A team of NUS researchers from the Department of Chemical and Biomolecular Engineering has developed a set of environment-friendly techniques to produce biodiesel entirely from waste grease more cheaply and efficiently.
Waste grease'a combination of used grease, vegetable oils and animal fats'is discharged by homes and food and beverage outlets. It usually accumulates in grease traps of buildings' sewer systems, and is collected for disposal by contractors licensed by the National Environment Agency in Singapore.
Given that some 30,000 tonnes of waste grease get discharged annually in the country, it made economic and environmental sense to recycle the waste material.
"Rather than letting the waste grease get disposed of, it is much better to turn it into a green fuel which reduces the reliance on external sources, explained team member Tian Kaiyuan, a PhD student. As far as he knows, no other urbanised cities in the US or Europe has harvested the waste grease from grease traps for biodiesel production on an industrial scale.
Traditionally, the high free fatty acid content in waste grease makes it unsuitable for biodiesel production due to technical issues. Current catalysts could not process the waste grease in a single step until the NUS team's recent discovery, which had been published in leading journals such as Bioresource Technology and Green Chemistry.
The NUS team led by Associate Professor Li Zhi pioneered an innovative one-step approach with specially engineered high-performance catalysts. Besides achieving impressive biodiesel conversion yields under optimal conditions, they can be easily separated from the biodiesel mixture at the end of the transformation process for multiple reuse with little deterioration in performance.
One method employs whole-cell Escherichia coli (E. coli) bacteria, producing a 97 per cent biodiesel conversion yield in 72 hours.
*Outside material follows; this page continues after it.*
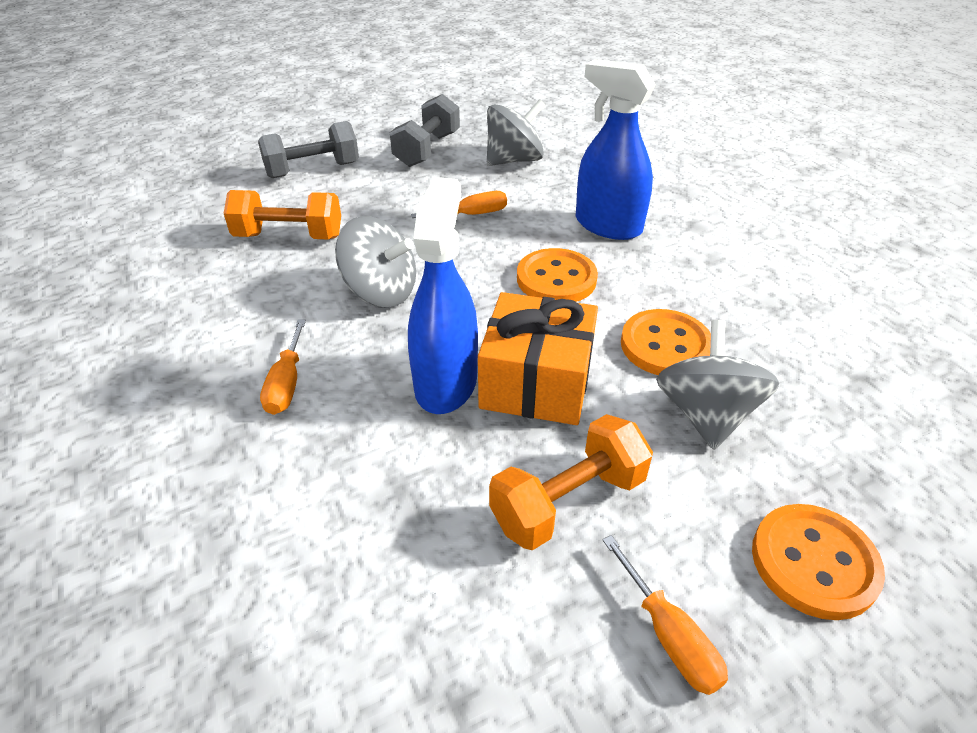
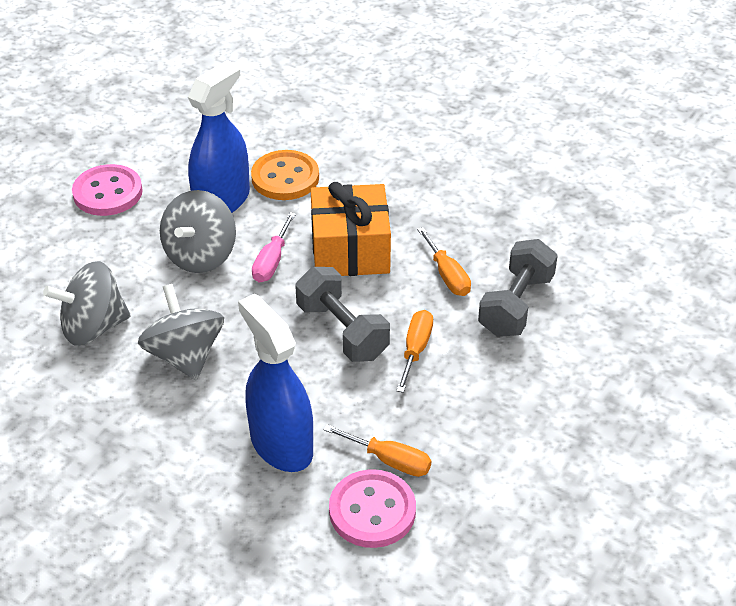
orange button: 3 -> 1
orange dumbbell: 2 -> 0
pink button: 0 -> 2
pink screwdriver: 0 -> 1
Another involves specially formulated magnetic nano-sized solid acid particles. When combined with methanol, they efficiently catalyse waste grease, yielding up to 98 per cent biodiesel in 24 hours.
The third is a recyclable magnetic nano-biocatalyst created using an enzyme derived from a fungus. This catalyses waste grease laden with methanol into biodiesel, achieving a remarkable 99 per cent biodiesel yield in 12 hours.
Among the three techniques, the natural system of whole-cell E.coli shows the most potential as the biocatalyst can be produced in large amounts at low costs.
With biodiesel gaining greater favour as a renewable and cleaner fuel source for transport and machinery, the team is in talks with industry partners to adopt the whole-cell biocatalysts technology for more in-depth pilot testing. A China-based company has expressed interest to adopt the technologies to recycle its gutter oil.